A true story can be impactful when is made with care.
It’s normal for me to expect something tragic when watching a movie based on a true story. We see portrayals of how real struggled either with their demons in all the different biopics we often see. Or we can either see the protagonists confront the demon in others. We saw it recently in The Iron Claw, basically a film about the effects of bad parenting. J.A. Bayona’s Society of the Snow is a whole different animal. It’s man vs nature.
In this film, we follow young men from an Uruguayan rugby team from the day before their trip to Chile to what we all know what happens afterward. The Uruguayan Air Force Flight 571 crashed, which either ended their lives or changed them forever. Though the plane crash happens 20 minutes into the movie, it doesn’t feel rushed. For those first 20 minutes, we get to meet the kids. We see them mess with each other, talk about girls, and hang out. We see excited college kids being college kids inside the plane.
Then, Tragedy Hits
Therefore, we care about them from the moment the first turbulence happens. And we feel the pain in every second of the incident unfolds in front of our eyes. The way all the details are shown would’ve been blockbuster material. Or another cynical disaster movie. However, this is different. We know this accident happened, and people were stranded on a glacier for 70 days.
This is just the first 30 minutes, two hours to go. Buckle up cause watching a plane crash should be the least of your worries. And I mean it in the best way cause this is going to be two of the most cathartic hours you’ll ever have watching a movie. It doesn’t hold back in showing all the details about this agonizing experience.
The Filmmaker’s Approach
In this interview with The Hollywood Reporter, B.A. Bayona said: “We shot in a ski station in Spain but went three times to the Andres to shoot scenes.” An immense effort from the director and the entire crew under the “risk of avalanches all the time.” As described by Bayona in the same interview. It’s almost like they wanted a tragedy within the making of a tragedy film to happen.

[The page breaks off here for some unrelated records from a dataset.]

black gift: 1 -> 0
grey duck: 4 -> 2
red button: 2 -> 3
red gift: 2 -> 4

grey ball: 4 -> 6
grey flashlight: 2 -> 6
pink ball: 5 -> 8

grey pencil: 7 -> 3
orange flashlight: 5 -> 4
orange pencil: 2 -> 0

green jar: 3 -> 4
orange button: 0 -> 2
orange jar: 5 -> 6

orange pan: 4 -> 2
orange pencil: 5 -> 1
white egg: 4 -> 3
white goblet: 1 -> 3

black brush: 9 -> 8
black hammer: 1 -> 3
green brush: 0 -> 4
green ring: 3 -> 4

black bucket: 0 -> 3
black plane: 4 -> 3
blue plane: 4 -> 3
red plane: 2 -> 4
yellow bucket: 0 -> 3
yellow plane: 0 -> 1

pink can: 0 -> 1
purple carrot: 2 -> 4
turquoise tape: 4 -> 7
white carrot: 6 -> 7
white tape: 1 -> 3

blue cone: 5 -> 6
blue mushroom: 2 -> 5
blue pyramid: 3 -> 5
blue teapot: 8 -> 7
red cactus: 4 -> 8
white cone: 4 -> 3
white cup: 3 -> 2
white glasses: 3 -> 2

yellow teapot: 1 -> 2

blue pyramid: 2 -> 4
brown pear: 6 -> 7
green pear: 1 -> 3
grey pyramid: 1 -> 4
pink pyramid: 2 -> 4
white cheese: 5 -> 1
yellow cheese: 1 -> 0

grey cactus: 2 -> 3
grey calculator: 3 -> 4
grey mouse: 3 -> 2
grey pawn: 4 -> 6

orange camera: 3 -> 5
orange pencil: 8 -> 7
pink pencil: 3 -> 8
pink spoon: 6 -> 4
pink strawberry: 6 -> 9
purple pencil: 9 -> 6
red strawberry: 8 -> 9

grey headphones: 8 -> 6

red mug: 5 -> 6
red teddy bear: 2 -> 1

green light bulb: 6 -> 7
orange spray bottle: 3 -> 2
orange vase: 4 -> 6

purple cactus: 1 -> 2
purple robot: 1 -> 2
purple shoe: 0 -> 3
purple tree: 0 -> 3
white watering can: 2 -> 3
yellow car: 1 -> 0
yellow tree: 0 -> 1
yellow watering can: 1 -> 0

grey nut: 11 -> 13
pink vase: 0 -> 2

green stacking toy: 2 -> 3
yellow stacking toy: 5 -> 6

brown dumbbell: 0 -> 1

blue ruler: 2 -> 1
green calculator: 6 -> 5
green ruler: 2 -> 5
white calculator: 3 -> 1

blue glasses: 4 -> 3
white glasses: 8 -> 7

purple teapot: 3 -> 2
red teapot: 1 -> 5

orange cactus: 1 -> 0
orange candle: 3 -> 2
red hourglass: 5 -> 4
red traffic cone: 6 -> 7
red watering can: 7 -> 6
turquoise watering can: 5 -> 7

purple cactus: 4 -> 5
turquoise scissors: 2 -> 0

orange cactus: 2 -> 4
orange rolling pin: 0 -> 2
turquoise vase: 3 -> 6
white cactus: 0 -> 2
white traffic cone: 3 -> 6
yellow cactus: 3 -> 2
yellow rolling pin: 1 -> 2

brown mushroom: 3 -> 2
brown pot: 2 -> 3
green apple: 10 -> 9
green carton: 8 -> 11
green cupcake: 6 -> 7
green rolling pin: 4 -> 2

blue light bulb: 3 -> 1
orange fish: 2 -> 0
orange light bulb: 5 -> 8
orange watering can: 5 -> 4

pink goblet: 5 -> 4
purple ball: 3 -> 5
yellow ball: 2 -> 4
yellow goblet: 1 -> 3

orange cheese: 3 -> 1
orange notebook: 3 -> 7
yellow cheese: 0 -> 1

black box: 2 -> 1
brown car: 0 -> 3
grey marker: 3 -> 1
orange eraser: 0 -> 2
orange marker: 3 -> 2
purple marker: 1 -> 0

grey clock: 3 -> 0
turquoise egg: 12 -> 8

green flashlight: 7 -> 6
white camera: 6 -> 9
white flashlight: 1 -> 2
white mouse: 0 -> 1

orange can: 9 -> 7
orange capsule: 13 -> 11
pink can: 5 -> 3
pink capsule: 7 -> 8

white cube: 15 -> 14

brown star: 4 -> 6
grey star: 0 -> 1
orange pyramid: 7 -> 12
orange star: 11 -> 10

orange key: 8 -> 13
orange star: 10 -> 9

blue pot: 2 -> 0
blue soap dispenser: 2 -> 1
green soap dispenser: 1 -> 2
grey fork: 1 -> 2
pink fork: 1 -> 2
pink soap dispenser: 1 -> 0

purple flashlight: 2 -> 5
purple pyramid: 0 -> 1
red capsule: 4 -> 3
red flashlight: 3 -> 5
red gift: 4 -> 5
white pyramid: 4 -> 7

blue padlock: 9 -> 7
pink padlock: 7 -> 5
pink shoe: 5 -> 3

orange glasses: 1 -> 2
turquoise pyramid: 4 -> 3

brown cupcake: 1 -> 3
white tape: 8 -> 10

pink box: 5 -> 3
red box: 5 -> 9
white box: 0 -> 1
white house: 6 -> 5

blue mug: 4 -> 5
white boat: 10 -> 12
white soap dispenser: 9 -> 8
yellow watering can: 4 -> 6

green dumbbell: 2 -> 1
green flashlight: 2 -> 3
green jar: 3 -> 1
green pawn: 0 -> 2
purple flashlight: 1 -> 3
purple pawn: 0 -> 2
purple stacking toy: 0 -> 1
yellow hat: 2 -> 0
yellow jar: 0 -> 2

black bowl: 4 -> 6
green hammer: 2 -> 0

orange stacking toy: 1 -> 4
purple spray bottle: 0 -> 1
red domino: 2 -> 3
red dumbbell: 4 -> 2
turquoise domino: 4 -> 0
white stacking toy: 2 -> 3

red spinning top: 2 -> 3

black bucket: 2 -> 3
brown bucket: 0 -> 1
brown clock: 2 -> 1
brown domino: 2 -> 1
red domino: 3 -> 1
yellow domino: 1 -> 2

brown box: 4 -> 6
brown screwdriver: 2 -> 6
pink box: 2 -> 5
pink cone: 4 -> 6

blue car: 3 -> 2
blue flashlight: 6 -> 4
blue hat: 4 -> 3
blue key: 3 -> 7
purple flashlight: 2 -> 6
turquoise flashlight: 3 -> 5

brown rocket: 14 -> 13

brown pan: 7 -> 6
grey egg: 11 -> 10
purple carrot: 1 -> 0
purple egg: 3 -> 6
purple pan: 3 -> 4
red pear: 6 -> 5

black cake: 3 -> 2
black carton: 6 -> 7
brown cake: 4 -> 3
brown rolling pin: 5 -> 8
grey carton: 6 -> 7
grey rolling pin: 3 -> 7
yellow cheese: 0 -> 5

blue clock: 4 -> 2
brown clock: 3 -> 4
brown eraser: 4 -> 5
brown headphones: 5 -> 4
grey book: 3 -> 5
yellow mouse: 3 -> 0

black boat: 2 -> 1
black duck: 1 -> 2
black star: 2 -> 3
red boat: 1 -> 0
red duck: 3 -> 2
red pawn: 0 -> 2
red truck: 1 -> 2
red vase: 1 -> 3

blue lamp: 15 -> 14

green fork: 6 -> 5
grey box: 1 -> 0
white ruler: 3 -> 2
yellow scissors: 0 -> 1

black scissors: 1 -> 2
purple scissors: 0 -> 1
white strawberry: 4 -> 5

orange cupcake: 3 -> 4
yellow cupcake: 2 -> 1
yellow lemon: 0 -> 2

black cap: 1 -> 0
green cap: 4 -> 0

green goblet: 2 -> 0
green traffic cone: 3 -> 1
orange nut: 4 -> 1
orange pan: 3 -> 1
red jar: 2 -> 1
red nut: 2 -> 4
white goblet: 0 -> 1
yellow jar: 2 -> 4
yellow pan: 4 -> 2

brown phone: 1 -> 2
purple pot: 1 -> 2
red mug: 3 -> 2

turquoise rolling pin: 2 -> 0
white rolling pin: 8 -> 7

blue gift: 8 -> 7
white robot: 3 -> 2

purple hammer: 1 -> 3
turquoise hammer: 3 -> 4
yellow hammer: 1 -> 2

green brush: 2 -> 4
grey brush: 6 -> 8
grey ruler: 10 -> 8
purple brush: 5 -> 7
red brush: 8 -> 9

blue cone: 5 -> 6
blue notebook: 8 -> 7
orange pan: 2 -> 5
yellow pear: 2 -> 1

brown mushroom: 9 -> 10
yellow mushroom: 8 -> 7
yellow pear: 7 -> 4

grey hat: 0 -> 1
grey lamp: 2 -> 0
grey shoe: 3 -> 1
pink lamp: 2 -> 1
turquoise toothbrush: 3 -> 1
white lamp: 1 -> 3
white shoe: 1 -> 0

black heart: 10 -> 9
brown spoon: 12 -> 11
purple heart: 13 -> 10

They lost a lot of weight — we shot chronologically. What I think is very beautiful about what happened is that they created their own society, taking care of each other.”
J.A. Bayona
Maybe it didn’t happen. However, Bayona went further to make the experience more realistic with the cast, consisting of young first-timers. He describes in the THR interview, “We had this bunch of kids making their first film. And what they went through was so hard — we rehearsed for two months and then shot for about five months. So they spent seven months away from home, very far away, and they went through a small portion of what the survivors went through — the cold, the hunger. They lost a lot of weight — we shot chronologically. What I think is very beautiful about what happened is that they created their own society, taking care of each other.”
This sounds like a mistreatment typical of all-timers like Kubrick or Hitchcock. But, in addition to putting young people in danger and pushing method acting to the limit, it’s a sign of respect to the survivors and deceased. The movie is based on the book of the same name by Pablo Vierci, who has known many of the victims since childhood and includes accounts from all 16 survivors.
Comparisons to Alive
The comparisons to the 1993 movie Alive are inevitable. After all, both are based on the same events. But, while Alive is a film that probably had limitations from studio executives and Ethan Hawke kept looking as beautiful and clean as in The Before Trilogy, Society of the Snow is crude and visceral. In a chronologically filmed movie, real kids picked in Uruguay and Argentina get dirtier and thinner.
Conclusion
This could’ve been another survival movie narrated by the numbers. Just another Oscar bait to have in theaters for two weeks and then release on Netflix. However, the filmmaker cared about everything to be as authentic and harrowing as possible. There’s no sugarcoating. The characters got scared, cried, ate human flesh, and celebrated survival at all the right moments.
Society of the Snow is not an Alive remake. Neither it is just another melodramatic survivor film. It’s a tribute to the survivors.